The border have finally been reopened after almost a three-year hiatus and people, especially living in the bordering towns like Phuentsholing, are upbeat of the new change.
About a hundred dollar-paying tourists arrived while another 23 regional, Indian tourists, came paying the new SDF of Nu 1,200 –a humbling number yet full of promises. The mood at the Phuentsholing entry gate and at the Pro airport, which has been in a lull for quite a while, suddenly looked full of life as guests were ushered with all the niceties.

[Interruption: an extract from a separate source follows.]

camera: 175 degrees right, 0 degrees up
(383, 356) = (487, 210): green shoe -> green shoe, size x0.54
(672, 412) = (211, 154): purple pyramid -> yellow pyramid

Hundreds of foreigners entered via the newly constructed entry gate at Phuentsholing that saw a visibly excited public welcome them with ceremonial scarves and smiles while none, except for a handful of day workers entered via the other border entry points at Samdrupjongkhar, Gelephu, and Samtse.
The enormity of the lockdown, closure, for foreigners after the coronavirus pandemic since November 2019 was massive for the country, especially for those working with the tourism and hospitality sector. Most tourists, and budget hotels alike, were forced to scale down their businesses while guides, travel agencies and taxi drivers alike were rendered jobless overnight.

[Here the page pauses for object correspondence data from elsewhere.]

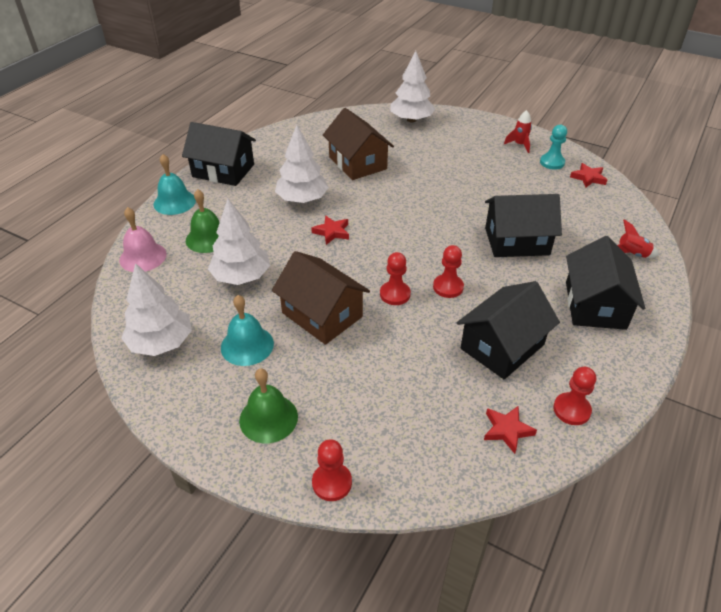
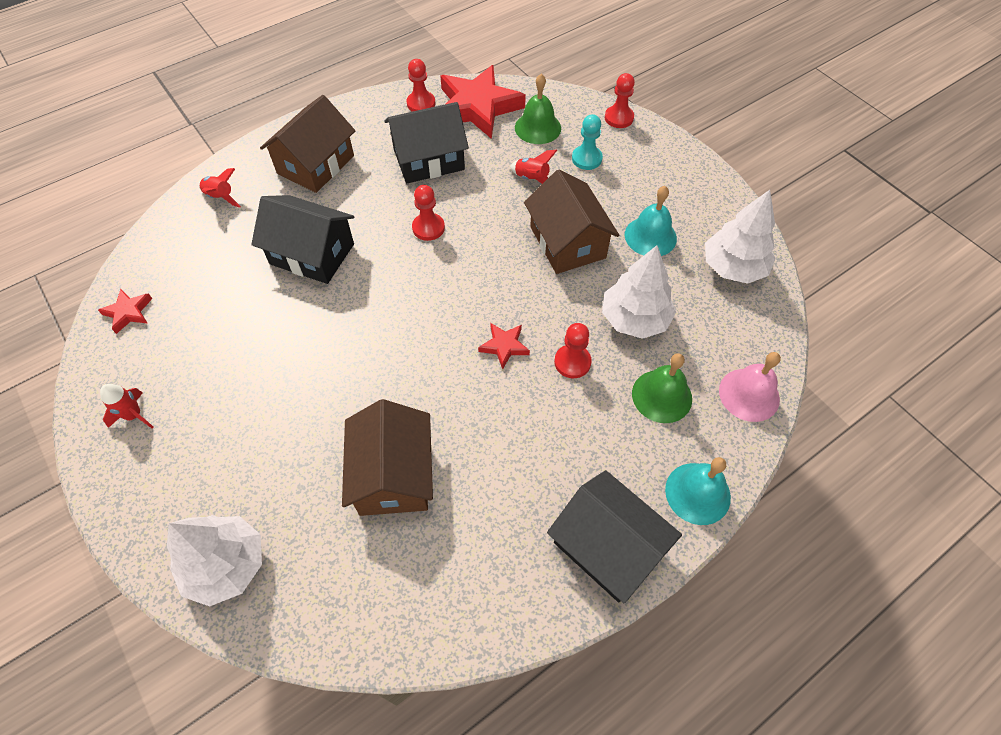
camera: 155 degrees left, 15 degrees up
(268, 418) = (650, 170): green bell -> green bell (538, 127)
(302, 199) = (513, 423): white tree -> none
(389, 362) = (532, 179): none -> red rocket
(395, 294) = (485, 239): red pawn -> red pawn (572, 362)
(507, 430) = (478, 107): red star -> red star, size x2.23
(552, 162) = (136, 359): turquoise pawn -> turquoise pawn (586, 159)
(595, 305) = (316, 164): black house -> brown house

The journey, of almost a three-year lull, has weighed down heavy on not only the citizens but the country as a whole and earning from tourism has been on an all time low.
Nonetheless, the reopening of Bhutan’s gates to the global community on 23 September heralds a new hope not only for the income-starved tourism industry but to those small workers and businesses who solely depended on the natural flow of people across either sides of the borders. The happiness of a tea seller at the Jaigoan side of the border was the brightest, while bar tenders in Phuentsholing saw a renewed hope for business.

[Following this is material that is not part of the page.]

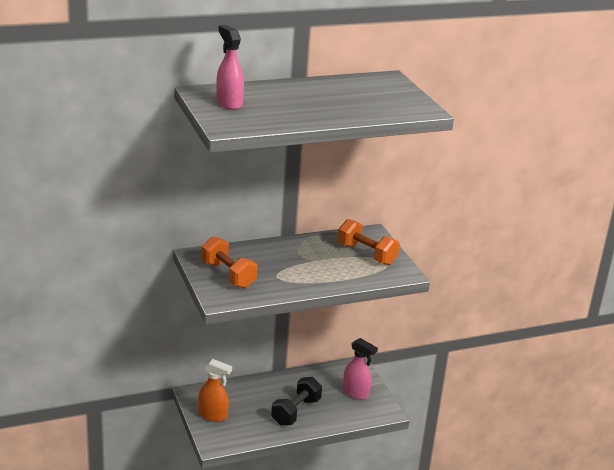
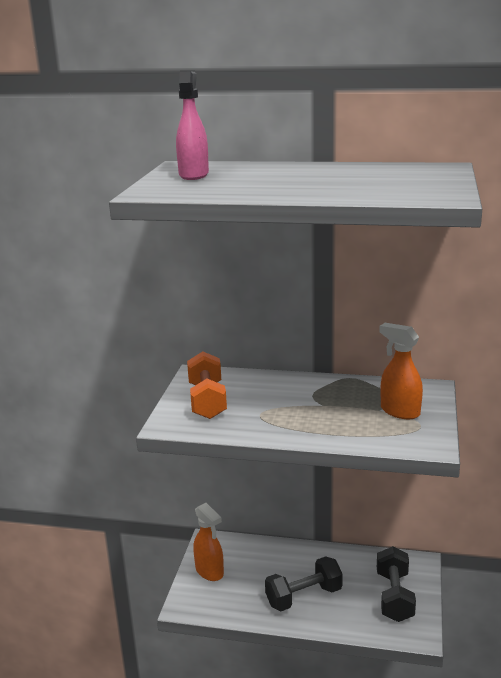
camera: 35 degrees right, 5 degrees down
(356, 393) = (394, 597): pink spray bottle -> black dumbbell
(366, 254) = (399, 411): orange dumbbell -> orange spray bottle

While the number of tourists who entered Bhutan on the first day of the reopening is negligible, it surely provided a new hope that business will only grow better each passing day. The handicraft shops in Paro, that almost saw a phoenix like resurgence, are all restocked and geared for visitors, while taxi drivers are upbeat that business will return back to normalcy.
Nonetheless, the border towns of Samdrupjongkhar, Gelephu, Samtse, Nganglam, and Kalikhola are yet to join the new revelry, and most have their fingers crossed that business and new tourist arrivals will only grow by the day.
The reopening was long overdue, and now that it has happened, one can only wish that the spoils and benefits are shared equally throughout the nation.